Most of the transaction rework was about system transactions (transaction scopes). Regular transaction handling was not modified much. Using
<entry key="transaction.factory_class" value="NHibernate.Transaction.AdoNetTransactionFactory"/>
as suggested on the other thread you point is valid only if you do not use system transactions. This transaction factory just ignores transaction scopes. Moreover, the system transaction handling of the default transaction factory is normally not involved when using regular transactions, so switching the transaction factory should not have much impacts on projects only using regular transactions, included on performances, while it is a bug source for other projects. Between the two transaction factories, the main difference when only using regular transactions is the fact the system aware one (and default one) will check on many occasions whether a system transaction is ongoing or not. This can be avoided by disabling the auto-join transaction feature, and explicitly asking the session to join the system transaction when you use one.
https://nhibernate.info/doc/nhibernate-reference/transactions.html#transactions-scopes
The rework on system transactions has introduced thread synchronization logic to avoid concurrency troubles occurring with distributed transactions. So far it seems to have fixed most of the issues NHibernate was having with distributed transaction scopes, so it is unlikely it will be undone. Maybe a "non-distributed system transaction" factory could be added for those not needing to support distributed transactions, and supposing the performance loss comes from these synchronizations. But things are very tricky there, a scope can be elevated to distributed on many unexpected cases. (Using ODBC data provider, or providers from SAP products (Sybase, Hana, ...) seems to always cause all scopes to be distributed; some other data-providers will go to distributed if opening, closing, reopening a connection in the scope, while others will not; ...)

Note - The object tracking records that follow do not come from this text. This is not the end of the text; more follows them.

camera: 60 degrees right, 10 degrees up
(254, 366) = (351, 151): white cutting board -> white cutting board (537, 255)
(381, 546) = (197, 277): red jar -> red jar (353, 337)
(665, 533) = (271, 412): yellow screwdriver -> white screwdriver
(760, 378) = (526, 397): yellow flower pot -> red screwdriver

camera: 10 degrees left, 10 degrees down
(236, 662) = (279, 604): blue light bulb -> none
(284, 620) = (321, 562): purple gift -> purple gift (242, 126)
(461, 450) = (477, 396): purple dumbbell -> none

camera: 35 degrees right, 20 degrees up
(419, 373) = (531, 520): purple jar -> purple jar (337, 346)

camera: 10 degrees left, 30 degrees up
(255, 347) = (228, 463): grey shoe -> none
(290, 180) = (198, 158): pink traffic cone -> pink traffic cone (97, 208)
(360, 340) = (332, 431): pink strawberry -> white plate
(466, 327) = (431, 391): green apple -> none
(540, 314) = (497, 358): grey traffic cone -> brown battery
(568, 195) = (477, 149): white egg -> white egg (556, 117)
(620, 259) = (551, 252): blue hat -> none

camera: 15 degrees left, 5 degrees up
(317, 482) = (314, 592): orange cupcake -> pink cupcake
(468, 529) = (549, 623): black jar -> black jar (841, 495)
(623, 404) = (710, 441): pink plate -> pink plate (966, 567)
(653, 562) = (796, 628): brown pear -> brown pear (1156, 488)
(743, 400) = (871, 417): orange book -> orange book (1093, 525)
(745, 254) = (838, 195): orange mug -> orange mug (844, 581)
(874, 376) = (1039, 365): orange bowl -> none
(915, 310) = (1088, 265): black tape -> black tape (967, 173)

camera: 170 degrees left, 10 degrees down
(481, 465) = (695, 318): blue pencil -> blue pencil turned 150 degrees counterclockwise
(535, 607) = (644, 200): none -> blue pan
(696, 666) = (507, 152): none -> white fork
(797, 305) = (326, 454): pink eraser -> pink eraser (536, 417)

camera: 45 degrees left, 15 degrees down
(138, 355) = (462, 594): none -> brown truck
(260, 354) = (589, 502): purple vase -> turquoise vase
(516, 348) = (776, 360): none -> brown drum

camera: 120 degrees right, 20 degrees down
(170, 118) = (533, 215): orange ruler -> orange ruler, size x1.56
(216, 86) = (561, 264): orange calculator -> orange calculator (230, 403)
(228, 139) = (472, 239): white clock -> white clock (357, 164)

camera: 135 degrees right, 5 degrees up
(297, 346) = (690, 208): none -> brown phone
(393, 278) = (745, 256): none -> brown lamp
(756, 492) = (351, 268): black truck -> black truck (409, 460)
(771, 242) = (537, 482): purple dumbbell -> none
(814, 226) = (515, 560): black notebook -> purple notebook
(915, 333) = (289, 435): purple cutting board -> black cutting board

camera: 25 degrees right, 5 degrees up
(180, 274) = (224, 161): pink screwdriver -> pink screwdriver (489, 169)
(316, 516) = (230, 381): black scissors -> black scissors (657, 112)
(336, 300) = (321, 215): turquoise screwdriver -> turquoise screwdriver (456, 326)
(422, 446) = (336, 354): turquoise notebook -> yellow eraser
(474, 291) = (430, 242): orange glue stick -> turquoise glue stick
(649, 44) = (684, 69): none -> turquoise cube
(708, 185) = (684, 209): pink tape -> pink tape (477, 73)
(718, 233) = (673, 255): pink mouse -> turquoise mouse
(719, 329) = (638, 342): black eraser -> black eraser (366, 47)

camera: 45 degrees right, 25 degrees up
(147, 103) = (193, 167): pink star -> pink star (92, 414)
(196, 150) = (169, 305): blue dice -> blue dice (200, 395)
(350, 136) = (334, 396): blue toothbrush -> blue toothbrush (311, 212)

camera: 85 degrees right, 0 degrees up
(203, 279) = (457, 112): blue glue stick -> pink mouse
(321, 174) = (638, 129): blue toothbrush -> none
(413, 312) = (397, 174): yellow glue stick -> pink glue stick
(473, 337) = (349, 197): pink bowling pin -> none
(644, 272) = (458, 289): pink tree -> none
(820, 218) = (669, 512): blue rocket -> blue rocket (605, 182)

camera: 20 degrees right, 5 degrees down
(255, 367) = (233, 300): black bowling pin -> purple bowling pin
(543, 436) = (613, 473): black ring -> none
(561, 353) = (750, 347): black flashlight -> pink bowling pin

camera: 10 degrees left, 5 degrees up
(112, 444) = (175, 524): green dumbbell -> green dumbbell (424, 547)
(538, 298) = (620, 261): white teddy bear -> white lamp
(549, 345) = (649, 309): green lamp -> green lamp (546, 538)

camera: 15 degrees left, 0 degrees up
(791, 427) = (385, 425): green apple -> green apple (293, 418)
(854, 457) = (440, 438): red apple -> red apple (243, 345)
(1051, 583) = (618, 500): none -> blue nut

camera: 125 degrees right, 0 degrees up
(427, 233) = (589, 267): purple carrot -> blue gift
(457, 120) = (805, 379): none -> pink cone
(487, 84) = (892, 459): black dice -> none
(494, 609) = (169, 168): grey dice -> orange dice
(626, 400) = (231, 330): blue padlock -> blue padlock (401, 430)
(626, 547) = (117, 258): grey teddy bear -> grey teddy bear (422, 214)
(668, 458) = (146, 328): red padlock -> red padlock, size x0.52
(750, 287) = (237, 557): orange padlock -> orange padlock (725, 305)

About the bag troubles, it is most likely pointing to a latent bug in the application code, causing results to duplicated with older releases. Maybe your application has some mechanism to compensate for this, but for upgrading, you will have to handle them by avoiding fetching more than one bag. Frequently a bag is used in mappings where really a set should be used instead, so adjusting the mappings could be one way of solving the trouble.